Copyright Notice

This text is copyright by CMP Media, LLC, and is used with their permission. Further distribution or use is not permitted.

This text has appeared in an edited form in WebTechniques magazine. However, the version you are reading here is as the author originally submitted the article for publication, not after their editors applied their creativity.

Please read all the information in the table of contents before using this article.
Download this listing!

Web Techniques Column 36 (Apr 1999)

Well, last month's column was a pretty heavy piece of work, clocking in at 312 lines of code, and a correspondingly large amount of descriptive text. This month, I decided to get back to basics and tackle a simple but annoying problem on your typical web page: making it load faster.

One of the things you can do to make a web page appear to load faster is by giving the browser hints about the ultimate size of its images. In modern HTML, the IMG tag accepts WIDTH and HEIGHT attributes to give the pixel dimensions of the image. The browser can use this to leave a hole of the appropriate size while the rest of the HTML is still loading, and even while the picture image data is being fetched in a separate HTTP transaction. While this doesn't actually make the page load any faster, it seems to calm the users down a bit more, since things aren't jumping around for as long.

But, to make this work, you've got to get the actual pixel sizes into the HTML code. Doing this by hand means downloading the image into your favorite image manipulation tool, looking at the information for the picture, noting the pixel size, and then invoking your favorite text editor to hack the HTML. Bleh. No wonder it doesn't get done as often as it could.

But, thanks to the nice Image::Size module (available from the CPAN at http://www.cpan.org/CPAN.html and other places), I was able to write a program to automatically fetch the image, compute its size, and then edit that data right into the HTML! No more excuses: my web pages will now have sizes on them! The Image::Size module handles all the common image formats, such as GIF, JPEG, and PNG, as well as some that you probably won't be using on the web.

To fix an index.html and reference.html file, for example, I can now enter:

        addsize -i index.html reference.html

The -i switch here says to edit these files in place, which means that the files will be changed, saving the old versions to the original names with an appended tilde.

So, let's examine together the program presented in [listing one, below].

Line 1 turns on warnings, while line 2 enables all compiler restrictions. These selections make writing any program longer than about ten lines easier to get right the first time.
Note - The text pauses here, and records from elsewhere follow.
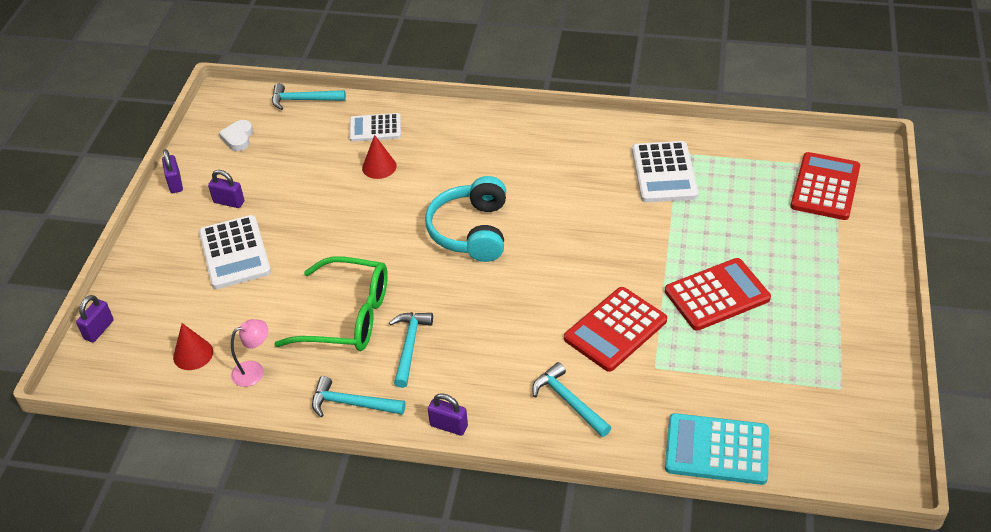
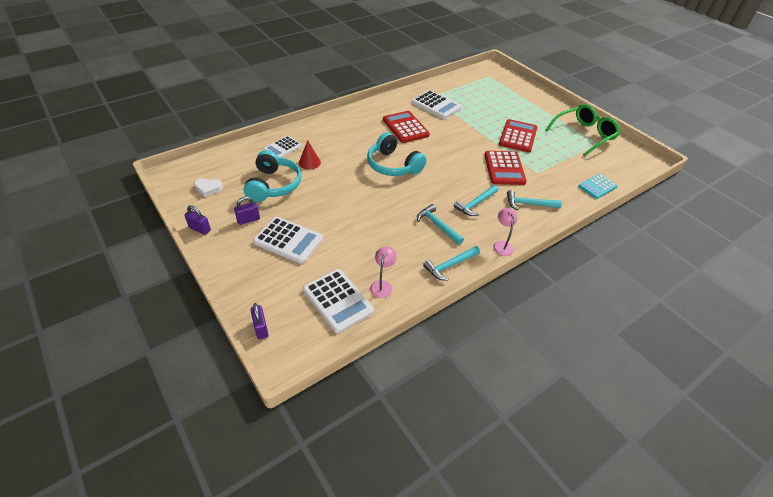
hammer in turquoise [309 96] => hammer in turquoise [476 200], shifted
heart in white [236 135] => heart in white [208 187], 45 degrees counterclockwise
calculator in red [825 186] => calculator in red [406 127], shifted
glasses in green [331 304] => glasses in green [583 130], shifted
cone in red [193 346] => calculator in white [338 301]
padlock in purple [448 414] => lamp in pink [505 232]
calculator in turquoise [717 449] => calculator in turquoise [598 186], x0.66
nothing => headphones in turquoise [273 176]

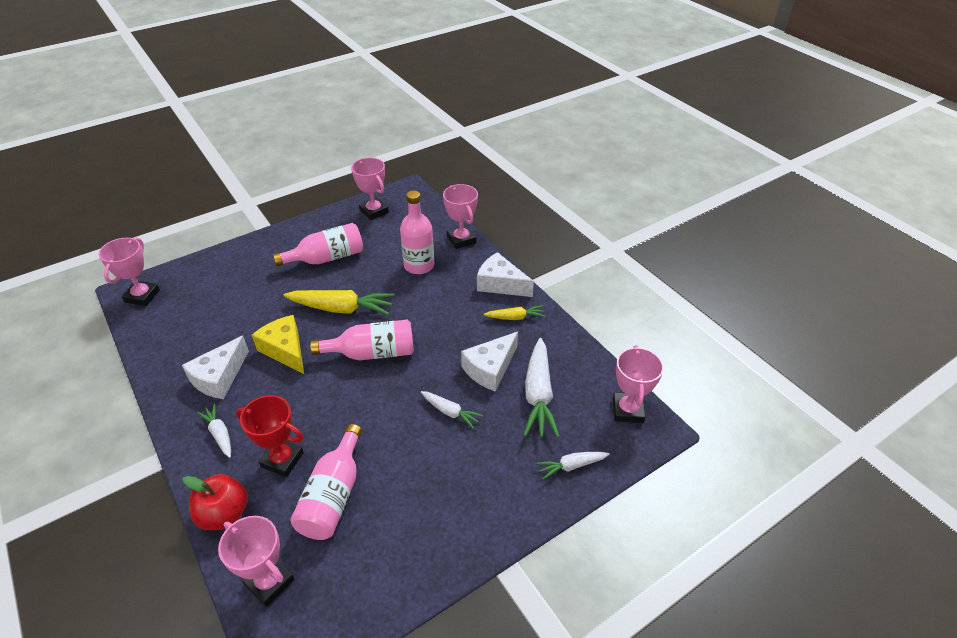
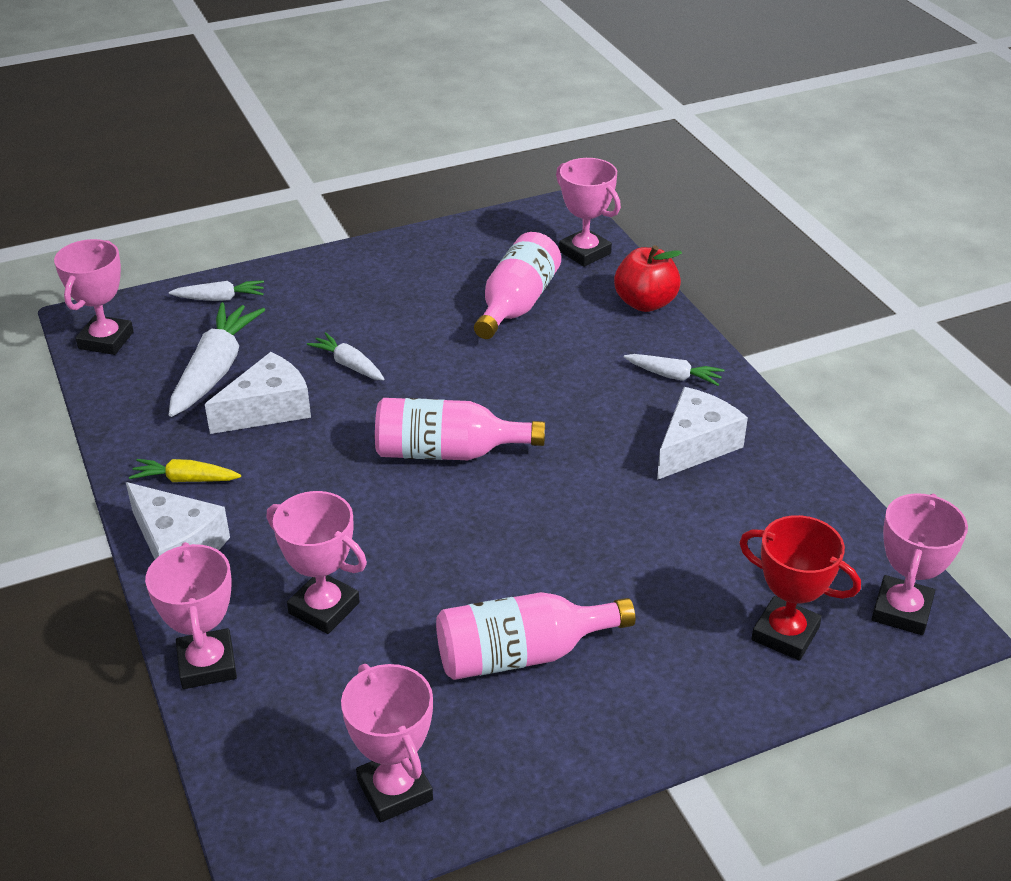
bottle in pink [417 232] => trophy in pink [317 562]
carrot in yellow [339 302] => nothing
cheese in yellow [278 344] => nothing
trophy in red [270 436] => trophy in red [800 587], shifted
carrot in white [214 431] => carrot in white [674 370], 45 degrees counterclockwise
Line 4 pulls in the URI::file module, from the new URI distribution. This class (or the class it superseded) was formerly part of the huge LWP distribution (in the CPAN). Now it's a separate piece. You can still install this piece and any other former LWP pieces using the Bundle::LWP installation from CPAN.pm like so:

  $ perl -MCPAN -eshell
  cpan> install Bundle::LWP
  [lots of output]
  cpan> quit
  $

The URI::file module creates objects that represent a URI for a diskfile (usually starting with a scheme of file:). This will be used later to translate the command line arguments into an appropriate object for relative and absolute addressing.

Lines 6 through 50 create a subclass from the HTML::Filter class. Once again, the base class is a part of the LWP bundle described above. These lines are wrapped in a BEGIN block, both to localize the effects of setting the package in line 7 as well as to ensure that any needed modules are brought in and initialized before the rest of the program is parsed.

Line 7 sets the class name as a package name: MyFilter.

Line 8 pulls in the HTML::Filter module, and sets MyFilter's inheritance to include that module. If you're running a version of Perl prior to 5.005, you'll need to replace that line with:

        use HTML::Filter;
        @MyFilter::ISA = qw(HTML::Filter);

which seems like more work, but that's why I used base instead.

Lines 9 through 11 bring in three other useful classes. Image::Size is described above. HTML::Entities is found in the LWP bundle, and lets us provide proper escaping for the HTML attribute values. And finally, LWP::Simple gives us an easy way to fetch remote images so that their size can be corrected as well.

Lines 13 through 19 define an overridden constructor method called new. The first parameter to this class method will be the class name (package name), which I shift off the @_ array in line 14.

The second parameter will be an object of type URI (or one of its subclasses). This object will be used to construct proper absolute pathnames (or URLs) when we're given a relative URL in an image source URL. We'll shift this off in line 15, saving it for a moment in a temporary variable.

Line 16 calls the superclass (in this case, HTML::Filter) to construct the base object, passing along any other parameters (in this case, none usually). The SUPER syntax here ensures that we don't need to know the inheritance path currently established, although for this example, the path is trivial to determine upon inspection. The result is our object to be returned, saved for the moment into $self.

Line 17 saves the saved URI into an instance variable called _uri. Note that I've determined by inspection that this name is available. If I wasn't sure, I'd pick something like _MyFilter_uri_, which would be very unlikely to conflict.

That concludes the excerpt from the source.